There are various arguments why birds that prefer seafood should change their traditional diet. The most likely answer is that increased inshore trawling depleted sea fish stocks so much that they have been forced to hunt elsewhere for their protein. The cormorants, which scoff an estimated 2lb of fish daily, can dive 30ft or deeper and stay underwater for up to 30 seconds. At times, up to 100 have been dining there. Small wonder recent surveys showed very few fish were left.

It's been stocked since, but the England team manager, Dick Clegg, reckons it's too little, too late. He's preparing for two tough days' fishing, where catching anything with fins will be a bonus. 'There are fish to be caught, but they're in pockets and not spread evenly along the venue,' he said gloomily.

Even so, it should be better than last time England hosted the contest, 13 years ago on the River Avon at Luddington, near Stratford. That was the year Stan Smith, then England manager, predicted there was no way England could lose: they came second. Camp followers of this annual competition, notorious for its bizarre happenings and Third World inefficiency, are divided about the single worst event of that weekend. Was it the cunning decision to run the match on a river prone to flooding? The car park two miles from the competition? The Angling Times promotional balloon that broke its moorings and put half of Warwickshire in darkness? The spectator facilities, which ensured that fewer than 100 could see what was happening?

It's all changed now. Hard man Clegg has moulded a team that has produced the best results in the world over the past decade. One key factor has been a modest man from Great Yeldham, Essex, who didn't even start fishing until his mid-20s. Bob Nudd is now probably the world's most famous angler. Britain's first professional fisherman, he has won the world title twice, appeared on Wogan, almost became BBC Sports Personality of the Year, and he's even bringing out a record, the 'Maggot Rap'. Not bad for an Essex boy who once ran Bob and Pete's Mobile Dogs.
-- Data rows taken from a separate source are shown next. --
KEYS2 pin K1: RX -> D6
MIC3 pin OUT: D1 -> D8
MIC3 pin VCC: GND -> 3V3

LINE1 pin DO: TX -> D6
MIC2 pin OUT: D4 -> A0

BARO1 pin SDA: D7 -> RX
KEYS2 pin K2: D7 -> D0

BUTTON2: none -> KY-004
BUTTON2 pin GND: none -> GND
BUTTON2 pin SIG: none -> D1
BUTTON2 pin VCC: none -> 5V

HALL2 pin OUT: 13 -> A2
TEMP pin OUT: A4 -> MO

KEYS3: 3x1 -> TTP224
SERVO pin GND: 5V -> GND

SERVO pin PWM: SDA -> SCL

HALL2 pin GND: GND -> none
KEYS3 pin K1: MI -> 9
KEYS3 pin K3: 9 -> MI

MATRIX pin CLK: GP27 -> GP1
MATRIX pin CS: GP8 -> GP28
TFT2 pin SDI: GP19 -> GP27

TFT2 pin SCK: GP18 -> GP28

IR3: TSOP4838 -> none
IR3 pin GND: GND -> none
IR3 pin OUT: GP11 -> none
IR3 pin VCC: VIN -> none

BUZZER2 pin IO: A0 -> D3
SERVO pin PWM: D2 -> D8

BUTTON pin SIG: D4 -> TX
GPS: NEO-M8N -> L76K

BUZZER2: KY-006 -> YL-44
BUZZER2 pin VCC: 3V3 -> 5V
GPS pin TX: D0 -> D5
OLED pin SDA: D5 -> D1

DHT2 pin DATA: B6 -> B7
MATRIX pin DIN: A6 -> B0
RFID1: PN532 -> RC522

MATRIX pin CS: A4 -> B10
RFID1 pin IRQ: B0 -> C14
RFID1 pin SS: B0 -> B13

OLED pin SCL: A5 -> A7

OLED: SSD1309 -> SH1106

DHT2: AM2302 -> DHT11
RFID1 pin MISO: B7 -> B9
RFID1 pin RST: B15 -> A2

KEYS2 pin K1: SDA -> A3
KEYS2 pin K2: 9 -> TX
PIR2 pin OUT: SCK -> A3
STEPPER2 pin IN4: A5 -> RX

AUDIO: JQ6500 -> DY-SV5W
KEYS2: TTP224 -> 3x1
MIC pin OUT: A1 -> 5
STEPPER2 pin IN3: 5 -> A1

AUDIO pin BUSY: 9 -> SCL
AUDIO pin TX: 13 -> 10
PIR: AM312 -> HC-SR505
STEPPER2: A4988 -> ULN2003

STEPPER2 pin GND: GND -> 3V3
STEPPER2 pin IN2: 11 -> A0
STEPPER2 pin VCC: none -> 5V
There are no great secrets to catching fish, Nudd says. 'It's just a matter of concentration, and doing the right things at the right time.' He rarely fishes purely for pleasure. They say Nudd can catch fish from a bucket, as long as there's enough water to cover the bottom of it.

Nudd is truly spectacular at handling the huge carbon-fibre poles of up to 18 metres that will be used by every angler in the world match. Costing up to pounds 3,000, these enable a tiny bait to be positioned with pinpoint accuracy, though holding them in a strong wind is like trying to control a supermarket trolley.

England will be favourites, but with fish likely to be scarce, the smart money will be on the French and Belgians, fiendishly clever at tempting fish into their patch with smells straight out of an old-fashioned sweet shop. Not all their tempters are yummy, though. One favourite is pigeon droppings.

Whether even pigeon droppings (most productive, I'm told, when the birds are fed on hemp) will attract the remaining fish in Holme Pierrepont remains to be seen. A pity that, instead of banning the cormorants, organisers have not revived a 1,000-year-old method still used in parts of China. In this, trained birds are kept on a long lead with a leather collar. They dive down to catch fish, but cannot swallow them.

It's true that the post- match interview would be difficult, but the advantages would be enormous. Action- packed and great for spectators; ideal for that compulsory animal slot on television news; easy to see who's winning, and a sponsor's dream (think of how many logos can fit on a 3ft cormorant). Maybe angling, the world's biggest participant sport, has unwittingly discovered the route to the publicity it craves. Those vilified cormorants could be fishing's new stars. Watch out, Bob Nudd.